I also think about the saints of my life, the ones who are resting from their labors, and it’s still funny to me.  My grandfather, for instance, John Phillip Ruth, was not a saint in his life.  But in my memory, my Pawpee was perfect.  He was a saint.  He was the funniest, the most full of life, the friendliest, the biggest, the best at everything, the one who could fix anything, the fullest laugh, the greatest Pawpee there could’ve been.  The one all other Pawpees should model themselves on.  He made me feel beautiful.  He made me feel special.  He did that for a lot of people.

But I know he wasn’t a saint, too.  He was mean to others, to his own children.  He was a grouch sometimes.  He didn’t believe in paying taxes for education while he didn’t have children in school, which is something I react severely to in my adulthood.  I didn’t know these things about my Pawpee when he was here on earth with me.  And I guess I think that we get wrapped up in this idea of saints like St. Francis, surrounded by his animal friends like a Disney Princess to the Nth degree, and his beautiful prayers, his ascetic discipline, and I think ‘how could I ever do that?’ How could I ever be that saintly?  But instead, I have to remember the saints you’ve given me are still saints and they’re always saints in the first place because of you.  How will I be a saint in this life (and in the life to come, for that matter)?  By your grace.  By your grace.  By your grace.

For all the saints – let your name be praised.  Because it’s you who made them “saintly.”  For all the saints, by your grace, have helped form me, inform me, and remind me that it’s not about me.  I may not be saintly, but by your grace, God, I can become a saint despite it all.

So let me pray a prayer of one of the saints before me, knowing it is you who forms me, you who is holy, you who is in control:

Lord, make me an instrument of your peace.
Where there is hatred, let me sow love.
Where there is injury, pardon.
Where there is doubt, faith.
Where there is despair, hope.
Where there is darkness, light.
Where there is sadness, joy.
O, Divine Master, grant that I may
not so much seek to be consoled as to console,
to be understood as to understand,
to be loved as to love.
For it’s in giving that we receive.
And it’s in pardoning that we are pardoned.
And it’s in dying that we are born to eternal life.



Dear God,

Thank you for my sister.  What do only children do?  I hope you provide them someone who is their comfort and their partner and their other self and their conscience and their guide and their hope and their critic and their sparring partner and their hand-holder.  Thank you, thank you, thank you for my sister.



Dear God,

Can you feel the wind, too?  Do you feel it the same way I do?  Do you feel it like a stomach ache or a heart flutter to me?  Or are in you in wind itself the way my thoughts are in me?  Or both?  Does wind really end or does it just keep going around and around until it has seen the whole world, and then it keeps going again?  Does it like seeing new places but also like coming back to something familiar?  Are you afraid of tornadoes?

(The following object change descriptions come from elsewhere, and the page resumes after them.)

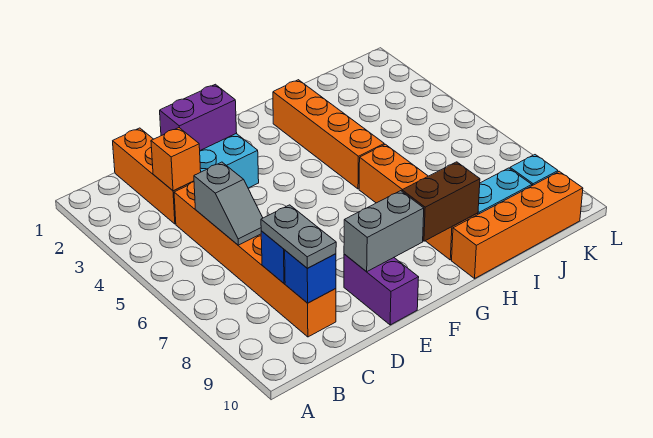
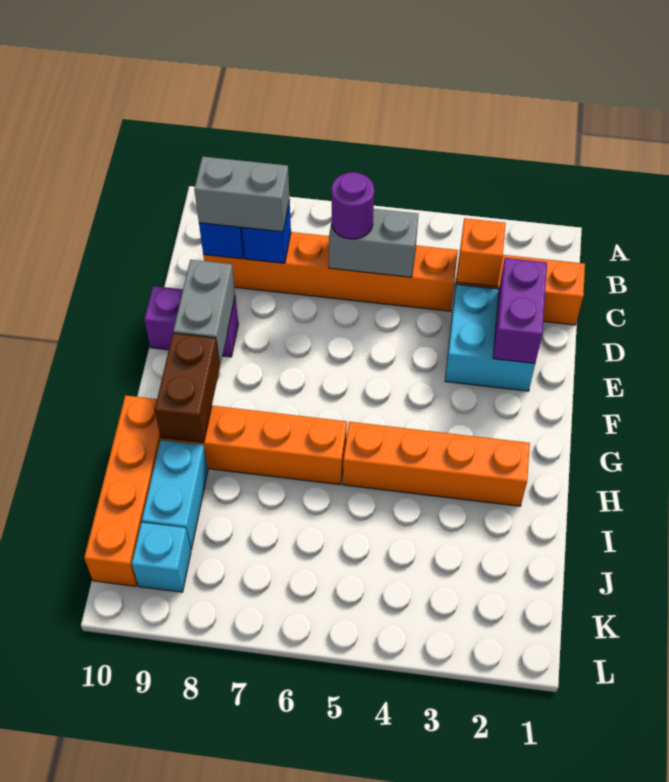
grey slope C5:C6 level 2 top 5 -> grey brick C5:C6 level 2
none -> purple round brick C6 level 3
grey plate C8:C9 level 3 -> grey brick C8:C9 level 3

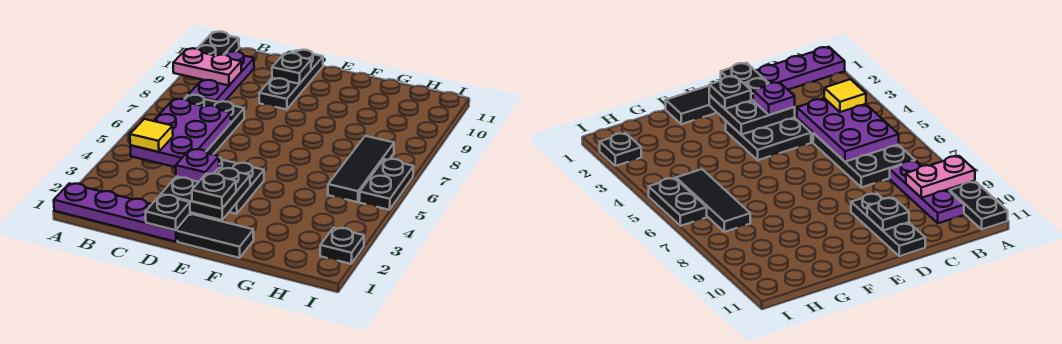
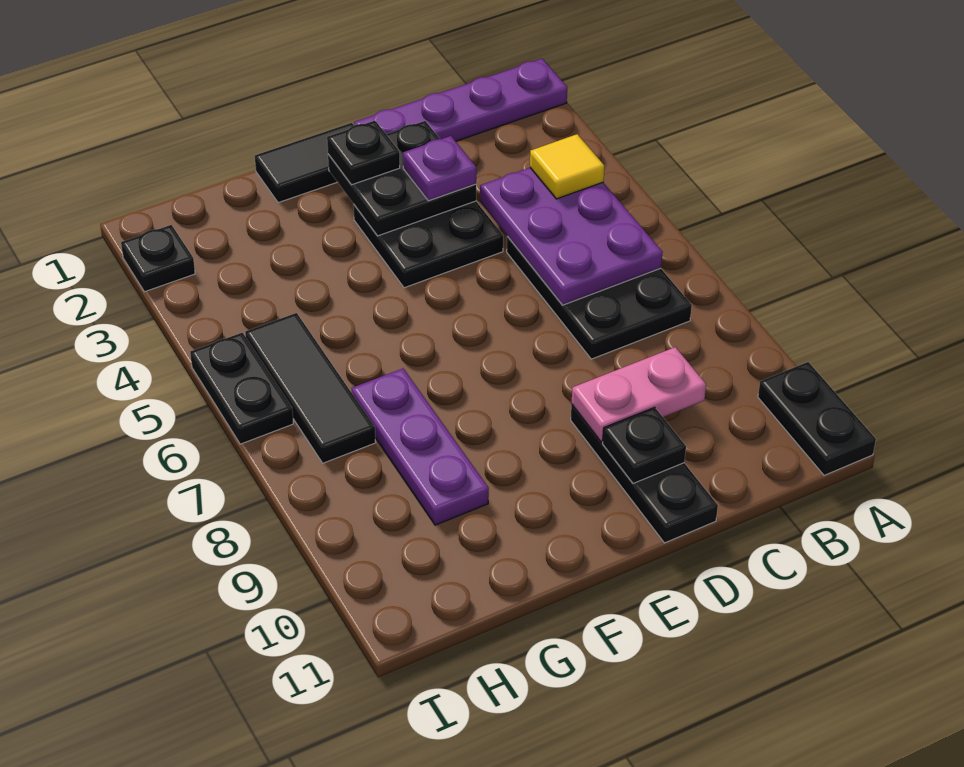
pink plate A9:B9 level 2 -> pink plate C9:D9 level 2
purple plate B8:B10 level 1 -> purple plate G7:G9 level 1
black plate D1 level 2 -> none

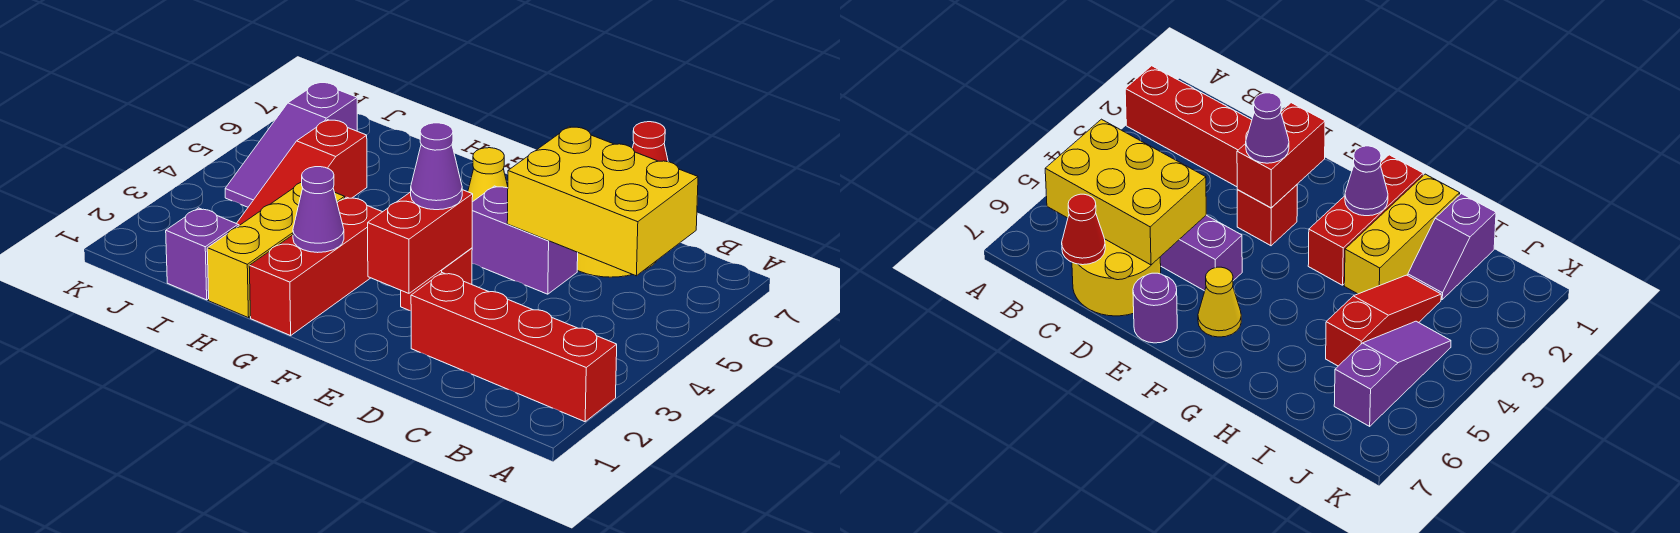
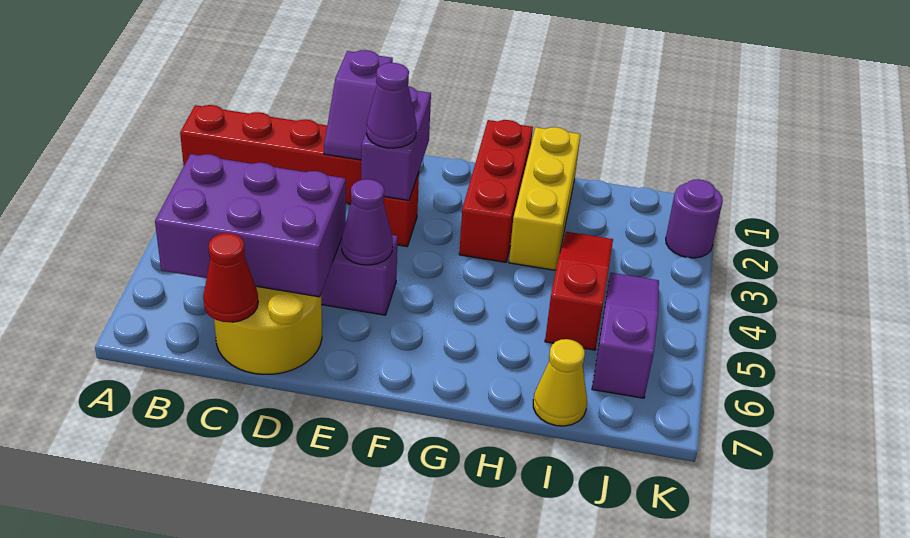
yellow brick B5:D6 level 2 -> purple brick B5:D6 level 2
red brick E2:E3 level 2 -> purple brick E2:E3 level 2
purple round brick E7 level 1 -> purple round brick K2 level 1
yellow cone F6 level 1 -> yellow cone I7 level 1
purple cone G2 level 2 -> purple cone E5 level 2
purple slope I1:I2 level 1 top 1 -> purple slope D1:D2 level 2 top 1

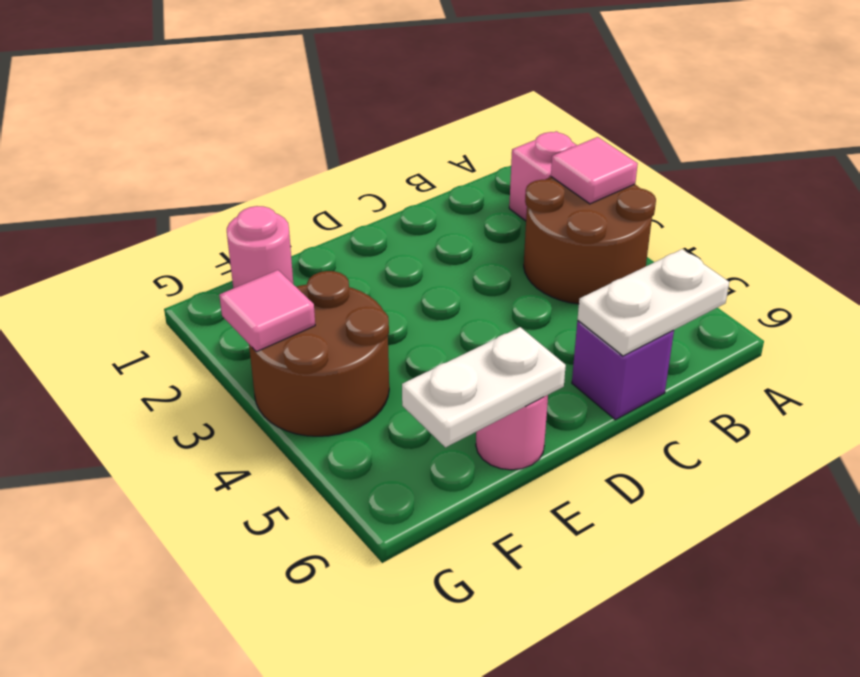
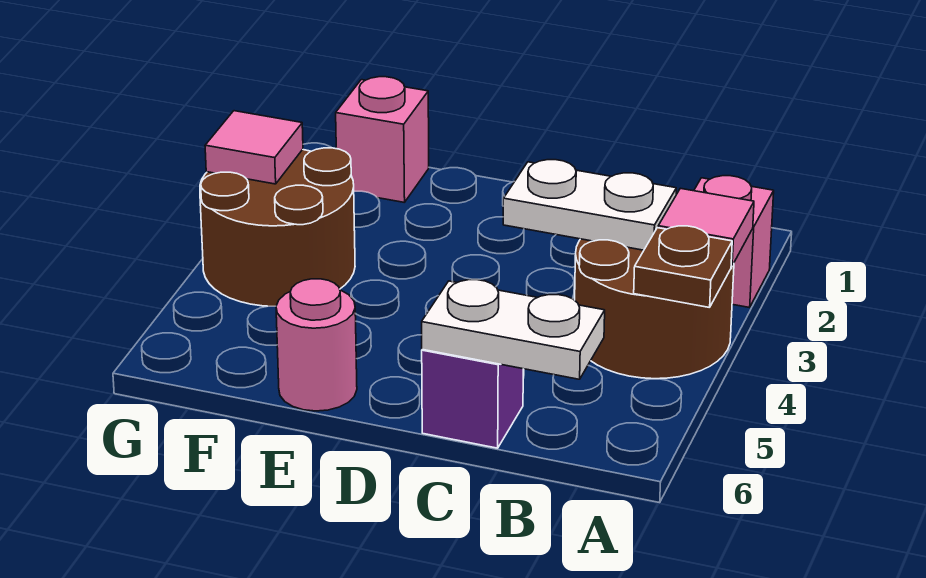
none -> brown plate A4 level 2
white plate E6:F6 level 2 -> white plate B3:C3 level 2
pink round brick F1 level 1 -> pink brick F1 level 1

It’s been a gorgeous day.  The wind has been that warm and yet still refreshing kind.  I’m pretty sure a storm is coming and tomorrow will be rainy and cold, but that’s okay.  Thank you for today.  I bet I’ll be afraid of many tornadoes that will pass through my life and if I ever get to have children, I’ll have to be brave and hold them and make sure they know that tornadoes don’t mean you don’t love us anymore or that you don’t care about people.  But I’ll also get to go on walks with them on days like today, and maybe fly kites like I used to with my Pawpee.  And tape down tablecloths at potlucks.  And close my eyes and breath the wind in as my hair flows back and dances.  Thank you for today and the warm wind.